Figure 4 shows data for the three producing wells in the pattern from before the first surfactant slug injection (“start foam”) to the end of the third slug (“stop foam”) and the end of the foam’s effect on injector I1 (“end of effect”).
The foam’s positive impact is clear on the P3 well, with GOR divided by nearly four and the oil rate more than doubled during foam injection and sustained for a long period after the pilot. A positive GOR impact also was observed on P4 in the post-foam injection period, with a rather constant oil rate. On P5, a strong GOR increase and oil rate decrease was observed when the foam’s effect on I1 vanished. This well was shut before the pilot, and one can infer that foam was instrumental in maintaining its production at an acceptable GOR and oil rate.

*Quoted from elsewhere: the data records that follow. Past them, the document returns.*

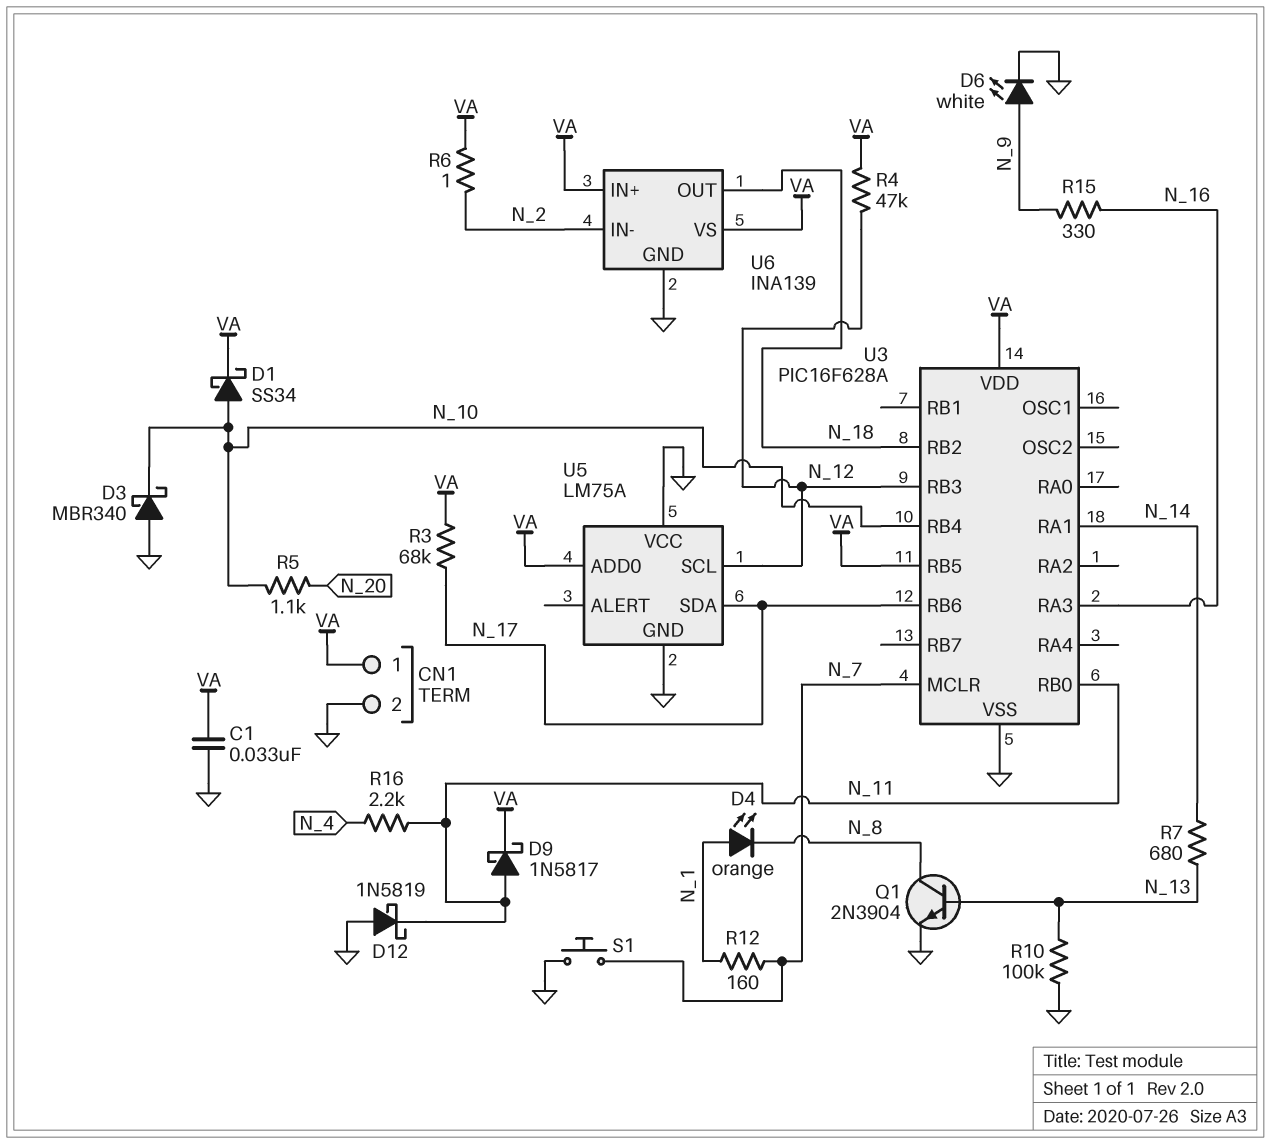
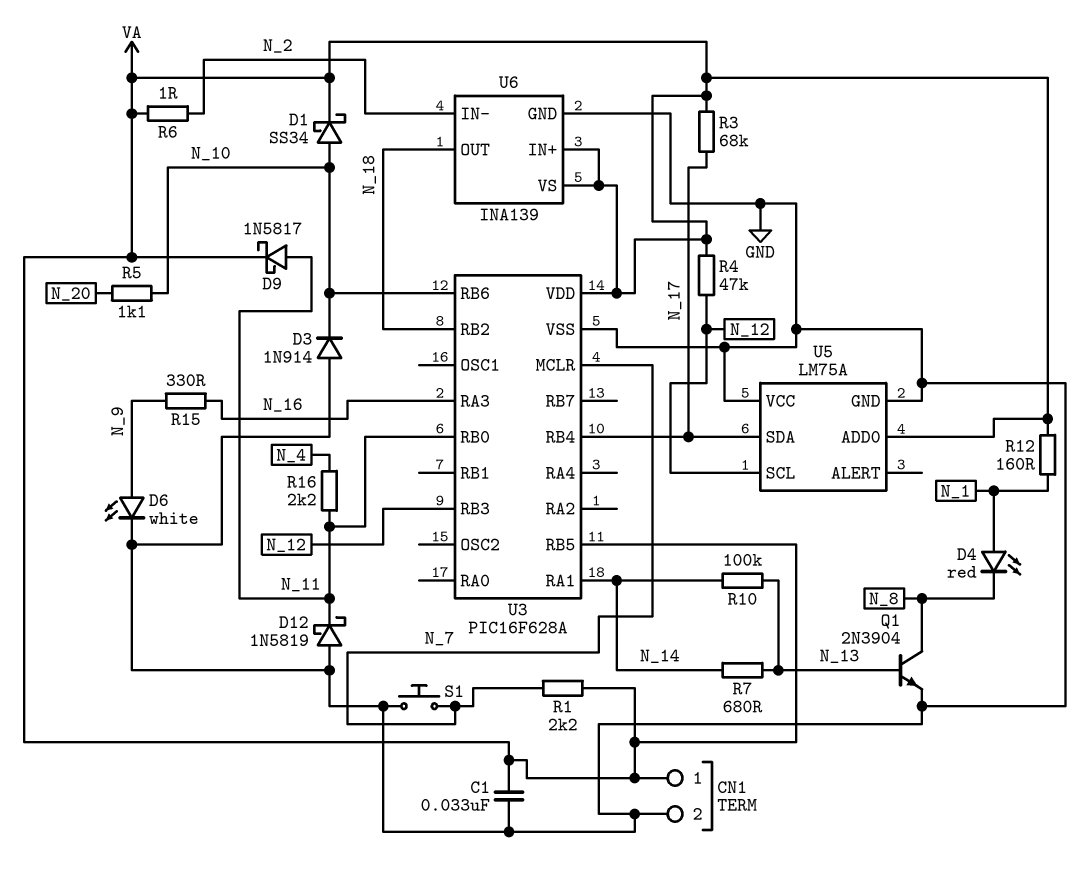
D3: schottky MBR340 (A GND, K N_10) -> diode 1N914 (A GND, K N_10)
D4: LED orange (A N_1, K N_8) -> LED red (A N_1, K N_8)
R1: none -> 2.2k (N_7, VA)
R10: 100k (GND, N_13) -> 100k (N_13, N_14)
R12: 160 (N_1, N_7) -> 160 (N_1, VA)
U3 pin RB4: N_10 -> N_17
U3 pin RB6: N_17 -> N_10

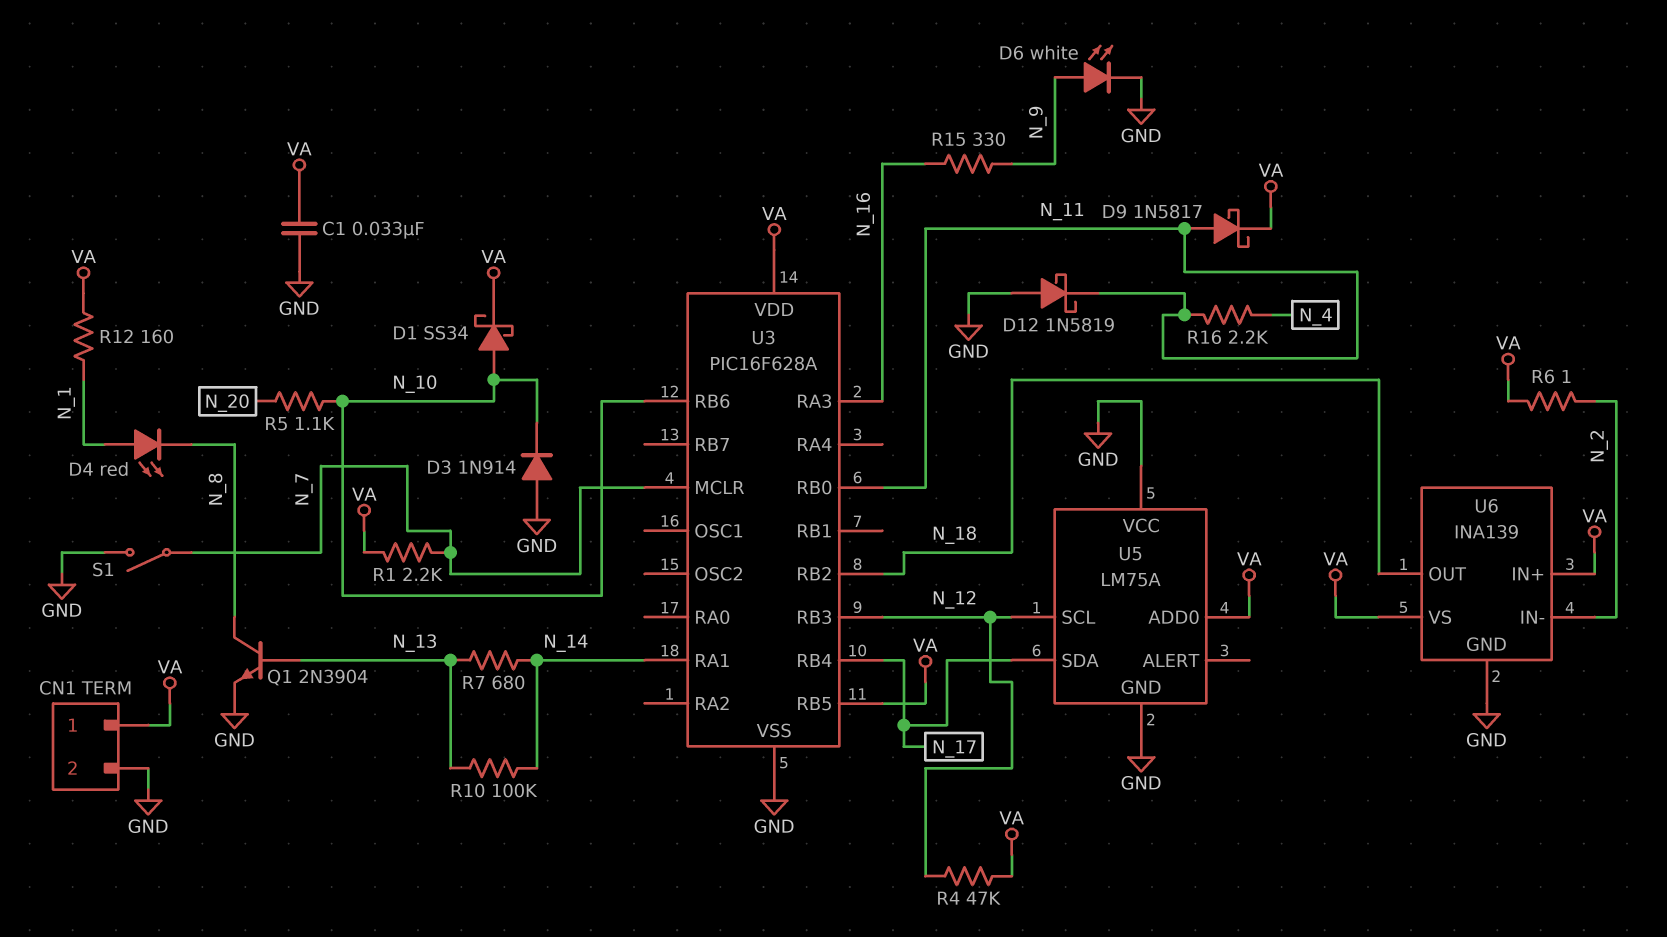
R3: 68k (N_17, VA) -> none
S1: button (GND, N_7) -> switch (GND, N_7)

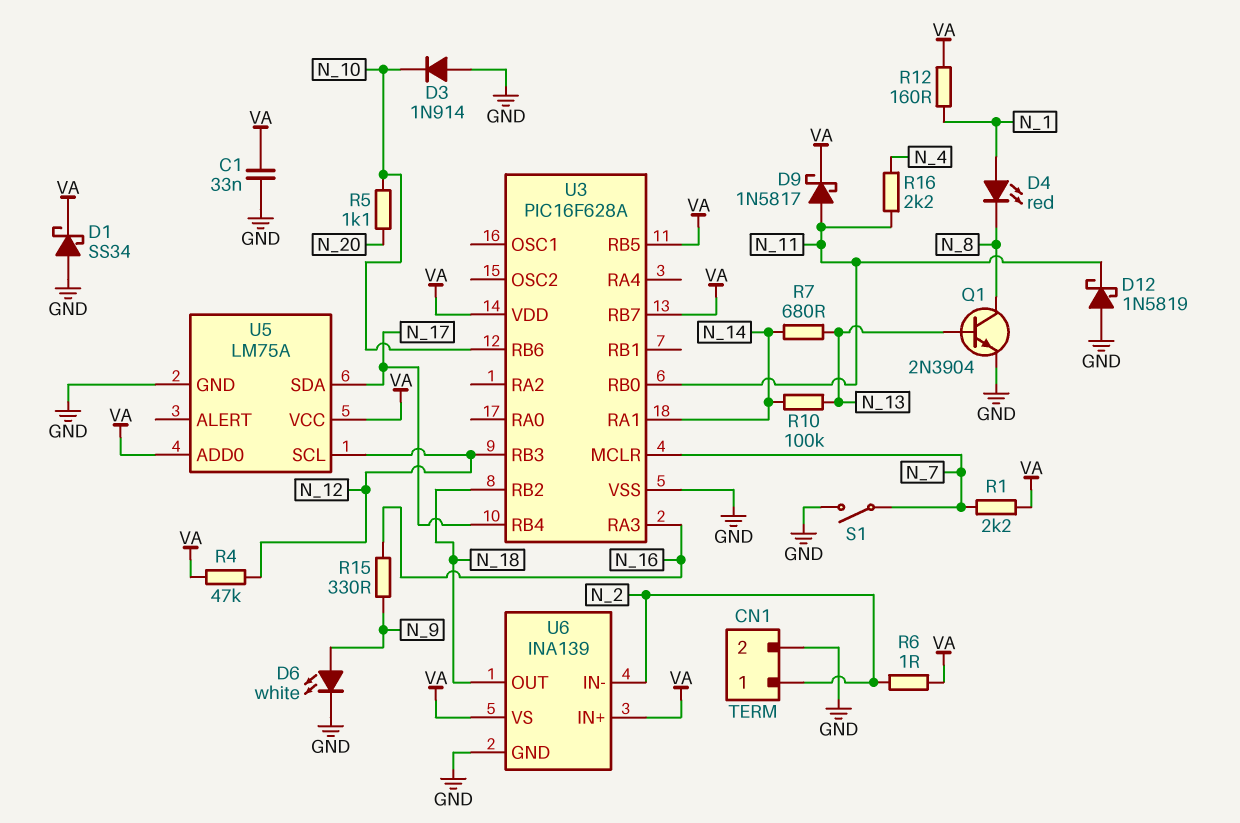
CN1 pin 1: VA -> N_2
D1: schottky SS34 (A N_10, K VA) -> schottky SS34 (A GND, K VA)
U3 pin RB7: none -> VA
U5 pin VCC: GND -> VA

Overall, the pilot project illustrates how foam can be used as a straightforward, low-risk conformance method. Average oil production remained fairly constant while GOR decreased and CO2 injection efficiency increased strongly. This is interpreted as a consequence of the injected CO2 flooding new reservoir zones with higher residual oil saturation. This foam pilot project translates into significant savings in CO2 that can be deployed to other CO2 EOR operations, and demonstrates that foam can be applied simply to improve both CO2 efficiency and oil production–even with low-quality injection water.
Editor’s Note: The authors acknowledge J. Cochran at Denbury Resources, Lahcen Nabzar at IFP Energies Nouvelles, Emie Lacombe at Solvay, and Patrick Dwyer at Tayrona Field Services for their contributions to the preceding article, which was adapted from SPE 183352, a technical paper presented at the Society of Petroleum Engineers 2016 International Petroleum Exhibition & Conference, held Nov. 7-10 in the United Arab Emirates.
DAVID D’SOUZA is reservoir engineering advisor for Denbury Resources in Plano, Tx. He has 26 years of experience and has worked on CO2 floods in the Gulf Coast and Permian Basin. He holds a B.E. in petroleum engineering and an M.S. in petroleum engineering from the University of Wyoming.
JAMES COCHRAN is a senior production foreman with Denbury Resources. He has been with Denbury for 20 years, and was instrumental in the operational setup of the Gulf Coast CO2 foam field test.
MAX CHABERT is senior project manager at Solvay. Since joining Solvay in 2008, he has been involved in designing chemical EOR solutions for wettability alteration and foam applications. Chabert heads the technical platform on foam EOR for Solvay and EOR Alliance partners. He holds an M.S. in engineering from ESPCI in Paris and a Ph.D. in liquid physics from Paris 6 University.
ERIC DELAMAIDE is general manager of IFP Technologies (Canada) Inc. in Calgary. He also is manager for EOR in the Americas for the EOR Alliance. With 25 years of reservoir engineering experience, Delamaide has worked on EOR and heavy oil projects in 24 countries. He holds a B.S. in chemical engineering from the School of Mines in Saint Etienne, France, and an M.S. in petroleum engineering from the IFP School.